Ernst & Young’s 2009 Insurance Outlook for the US Life Insurance market initially notes that US life insurers will be dealing with the multiple lingering after-effects of the global financial crisis and deepening recession for some time to come.
This Outlook discusses these key considerations for US life insurers in 2009:
• Shift product and investment focus to align with risk;
• Retool risk modeling and measurement;
• Anticipate changes in the regulatory environment;
• Expect changes in accounting requirements;
• Address increasing expense imperatives; and
• Capitalize on the retirement income market.
The implications of the current economic crisis may take months or perhaps years, to evaluate fully. Once the immediate crisis passes, insurers will have to adjust to an environment that has fundamentally changed -- both for them and for the consumer.
Insurers face balance-sheet challenges after enjoying several years of very strong capital adequacy ratios. The unrealized capital losses of life insurers will not be evenly distributed across the industry, and competitive differentiation in capital strength and rating agency responses will emerge. Capital from external sources will be more costly and less dependably available than in the past, whether through debt or equity issuance. Some consolidation is likely, and capital that is generated through internal operating performance will be critical for stability, to fund growth and to take advantage of emerging competitive opportunities.

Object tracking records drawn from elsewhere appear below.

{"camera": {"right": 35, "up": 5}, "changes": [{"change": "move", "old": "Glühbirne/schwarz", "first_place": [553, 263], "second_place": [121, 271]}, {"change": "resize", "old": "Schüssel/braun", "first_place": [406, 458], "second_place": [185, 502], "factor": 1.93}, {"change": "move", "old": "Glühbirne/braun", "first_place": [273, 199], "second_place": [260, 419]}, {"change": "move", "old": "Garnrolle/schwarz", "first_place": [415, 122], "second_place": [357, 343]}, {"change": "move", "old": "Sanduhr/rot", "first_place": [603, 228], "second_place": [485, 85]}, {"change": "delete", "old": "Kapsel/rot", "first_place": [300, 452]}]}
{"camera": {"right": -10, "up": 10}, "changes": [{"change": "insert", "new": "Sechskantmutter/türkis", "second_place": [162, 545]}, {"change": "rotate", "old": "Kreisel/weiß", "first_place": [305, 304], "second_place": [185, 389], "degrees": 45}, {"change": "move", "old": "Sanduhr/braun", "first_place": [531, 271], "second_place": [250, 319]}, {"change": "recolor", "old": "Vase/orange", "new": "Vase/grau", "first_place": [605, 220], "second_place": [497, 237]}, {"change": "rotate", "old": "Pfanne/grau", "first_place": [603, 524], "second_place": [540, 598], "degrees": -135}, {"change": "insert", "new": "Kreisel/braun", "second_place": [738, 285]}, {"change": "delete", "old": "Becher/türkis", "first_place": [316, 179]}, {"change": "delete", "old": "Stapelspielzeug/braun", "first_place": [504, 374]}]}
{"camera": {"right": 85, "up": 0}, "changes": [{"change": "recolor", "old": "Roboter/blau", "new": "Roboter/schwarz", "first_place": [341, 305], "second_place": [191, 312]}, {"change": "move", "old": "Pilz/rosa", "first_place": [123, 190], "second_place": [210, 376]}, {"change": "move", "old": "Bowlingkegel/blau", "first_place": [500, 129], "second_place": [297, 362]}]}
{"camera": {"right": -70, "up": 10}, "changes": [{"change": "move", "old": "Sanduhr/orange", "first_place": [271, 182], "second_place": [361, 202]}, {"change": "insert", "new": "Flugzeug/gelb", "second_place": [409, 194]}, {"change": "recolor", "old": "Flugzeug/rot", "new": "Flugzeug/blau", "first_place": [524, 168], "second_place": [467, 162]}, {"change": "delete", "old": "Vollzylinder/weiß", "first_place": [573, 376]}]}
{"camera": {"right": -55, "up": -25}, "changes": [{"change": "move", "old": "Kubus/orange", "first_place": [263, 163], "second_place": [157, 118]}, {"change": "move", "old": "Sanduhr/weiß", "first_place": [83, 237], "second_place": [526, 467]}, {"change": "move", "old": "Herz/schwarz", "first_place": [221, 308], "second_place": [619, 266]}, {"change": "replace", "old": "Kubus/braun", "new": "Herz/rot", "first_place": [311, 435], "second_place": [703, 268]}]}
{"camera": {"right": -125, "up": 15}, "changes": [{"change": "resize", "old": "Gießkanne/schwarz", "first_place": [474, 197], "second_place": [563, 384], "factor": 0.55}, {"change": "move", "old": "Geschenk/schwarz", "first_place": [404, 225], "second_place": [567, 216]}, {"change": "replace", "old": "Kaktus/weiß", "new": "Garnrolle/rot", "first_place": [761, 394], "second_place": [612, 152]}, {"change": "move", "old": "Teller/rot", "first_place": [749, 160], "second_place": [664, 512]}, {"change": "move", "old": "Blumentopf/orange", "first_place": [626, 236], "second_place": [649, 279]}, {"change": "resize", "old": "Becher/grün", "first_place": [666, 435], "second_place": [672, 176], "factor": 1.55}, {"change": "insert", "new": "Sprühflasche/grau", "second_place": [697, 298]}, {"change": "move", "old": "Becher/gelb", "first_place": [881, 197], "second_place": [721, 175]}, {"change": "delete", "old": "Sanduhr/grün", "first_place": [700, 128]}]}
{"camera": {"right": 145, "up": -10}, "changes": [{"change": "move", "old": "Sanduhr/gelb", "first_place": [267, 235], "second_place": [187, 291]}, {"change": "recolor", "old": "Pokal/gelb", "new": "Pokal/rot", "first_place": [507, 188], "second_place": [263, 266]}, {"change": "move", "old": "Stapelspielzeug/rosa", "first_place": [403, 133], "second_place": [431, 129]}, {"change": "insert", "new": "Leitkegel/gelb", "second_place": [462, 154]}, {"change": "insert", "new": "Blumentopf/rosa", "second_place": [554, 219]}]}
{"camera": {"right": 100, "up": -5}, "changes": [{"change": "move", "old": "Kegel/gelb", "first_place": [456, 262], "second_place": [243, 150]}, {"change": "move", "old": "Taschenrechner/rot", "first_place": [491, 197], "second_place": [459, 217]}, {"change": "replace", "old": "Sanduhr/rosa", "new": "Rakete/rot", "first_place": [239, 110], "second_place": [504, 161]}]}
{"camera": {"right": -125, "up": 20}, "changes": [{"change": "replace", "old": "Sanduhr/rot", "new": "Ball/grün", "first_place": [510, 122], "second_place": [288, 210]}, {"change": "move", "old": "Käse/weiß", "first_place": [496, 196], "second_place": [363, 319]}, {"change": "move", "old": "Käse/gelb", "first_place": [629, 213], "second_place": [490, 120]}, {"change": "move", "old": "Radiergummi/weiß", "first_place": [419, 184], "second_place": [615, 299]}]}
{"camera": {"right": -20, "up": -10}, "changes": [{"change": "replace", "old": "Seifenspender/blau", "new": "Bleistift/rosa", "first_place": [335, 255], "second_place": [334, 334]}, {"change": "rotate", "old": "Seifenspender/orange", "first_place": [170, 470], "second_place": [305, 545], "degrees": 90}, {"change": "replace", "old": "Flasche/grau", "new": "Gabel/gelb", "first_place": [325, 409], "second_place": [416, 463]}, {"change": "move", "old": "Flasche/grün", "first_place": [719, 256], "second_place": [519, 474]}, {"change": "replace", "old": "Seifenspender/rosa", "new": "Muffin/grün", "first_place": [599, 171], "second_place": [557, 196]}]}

In the year ahead, life companies will need to incorporate risk management lessons learned in 2008 into their risk management processes. A major lesson that has been learned is that risk models generally do not provide reliable answers to how much remote-event risk is being borne by an organization. When it comes to modeling priorities, line managers and corporate functions will have increasing responsibility to ensure that lessons learned are incorporated into models. But the effort to improve models will fall flat without supervision by managers who are accountable and knowledgeable about real world trends and influences.
It is almost certain that the industry will face increased regulation as an outcome of the current crisis in the financial services industry. The case for regulatory convergence can be strongly made in the life industry, where geography matters little in product design or consumer preference. The strongest argument for state control of life insurance regulation centers on consumer protection. Federal regulation could alter the competitive landscape of the life insurance industry and may result in banking and insurance converging more than has been seen so far.
Accounting issues will be critical in 2009 as companies prepare for the conversion to a market-consistent framework for financial reporting. As companies plan for the upcoming changes, the definition of the market consistent framework itself may undergo changes as the impact of the financial crisis, and the role played by mark-to-market accounting of thinly-traded instruments, is better understood. Company managements must at least keep up with their peers in adopting systems and information capabilities to respond to these changes as they unfold.
Given the current economic turmoil, both assets and net premiums are likely to fall in real terms in 2009, forcing insurers to significantly reduce expenses to maintain their competitiveness. While insurers have traditionally outsourced non-core processes, in 2009 they will be pressed to reduce expenses associated with core functions as well. An alternate implication of pressures for expense reduction may be to seek scale through increased consolidation and Merger and Acquisition activity.
The impact of the 2008 financial crisis on individual 401(k) plans, IRAs and other retirement vehicles may have a lasting effect on consumer attitudes to retirement savings and investing. Insurance carriers, with their capabilities in combining insurance and investment expertise and scale, are positioned to develop products to meet these changing needs of consumers planning for retirement. By refining their use of underwriting and risk segmentation, companies can create competitive products that help consumers manage the retirement income and longevity risks they face.